# Car Driving



## airvinzi (Dec 12, 2013)

Hi there,

I am an indian Expat living in Petone, Wellington. I have my wife and almost 2 years old daughter living with me. I have this fear of driving not allowing me to drive at all. It is making our daily lives difficult. Is there anyone in this forum living in the same area, would be able to spend some time to accompany me for some driving sessions. It would be a lot of help and you would be gaining an invaluable friendship.

Thanks,


----------



## topcat83 (Apr 16, 2009)

airvinzi said:


> Hi there,
> 
> I am an indian Expat living in Petone, Wellington. I have my wife and almost 2 years old daughter living with me. I have this fear of driving not allowing me to drive at all. It is making our daily lives difficult. Is there anyone in this forum living in the same area, would be able to spend some time to accompany me for some driving sessions.

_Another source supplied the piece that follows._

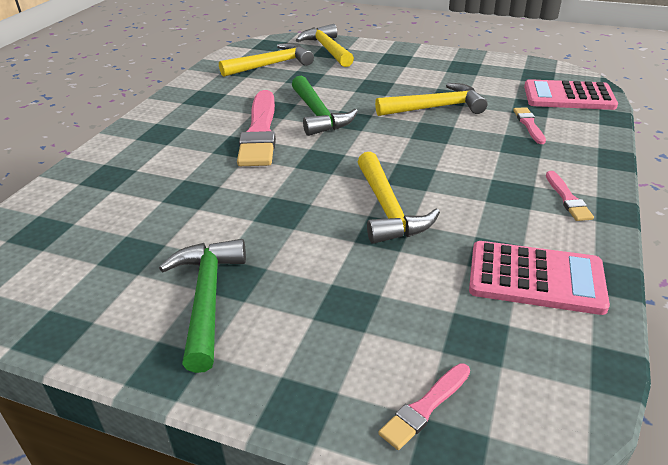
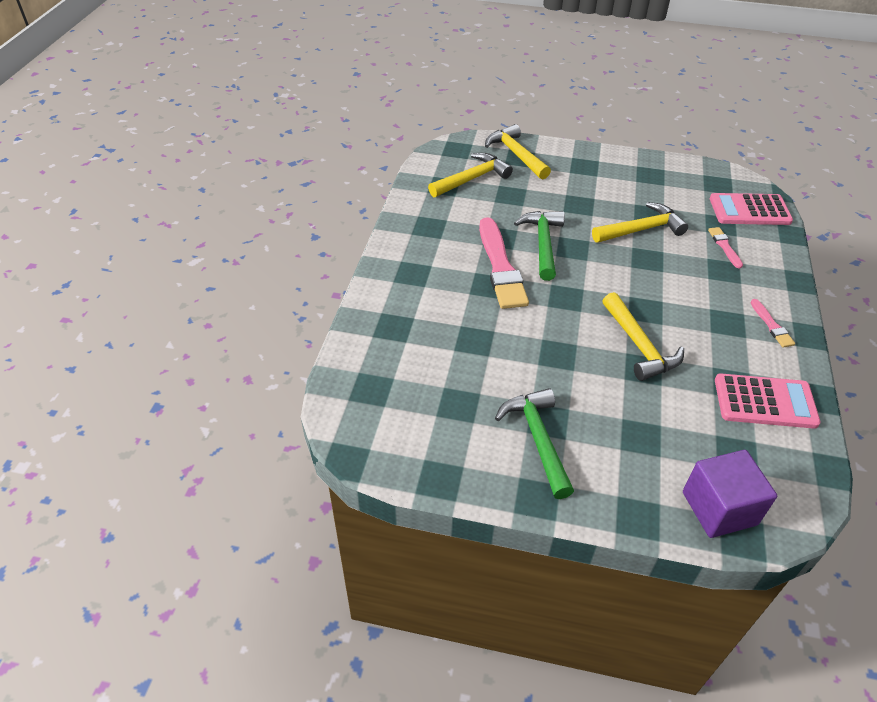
camera: 10 degrees left, 10 degrees up
(318, 115) = (543, 243): green hammer -> green hammer turned 150 degrees counterclockwise
(425, 407) = (719, 508): pink brush -> purple cube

It would be a lot of help and you would be gaining an invaluable friendship.
> 
> Thanks,


Hi there

Do you have a driving licence already? If not - you need a professional driving school. Apart from anything else, where you and your driving companion are unknown to each other could be dangerous to both parties. I would strongly recommend against it. 

Your best bet is to find a local driving school - it sounds like you really need someone who can teach you professionally.


----------



## airvinzi (Dec 12, 2013)

*Thank you.*

Thank you Topcat. I have a license but i am just not driving. You are right about the unknown companion. Problem with the driving schools are they start yelling at us which is not helping us at all. anyways I will see around for a god driving school. Thanks again.


----------



## topcat83 (Apr 16, 2009)

airvinzi said:


> Thank you Topcat. I have a license but i am just not driving. You are right about the unknown companion. Problem with the driving schools are they start yelling at us which is not helping us at all. anyways I will see around for a god driving school. Thanks again.


If the driving school is shouting at you then move to another one! A driving instructor should _never _have to resort to shouting. As one of my motorcycle instructors once said 'I never get angry - but I can get very intense'


----------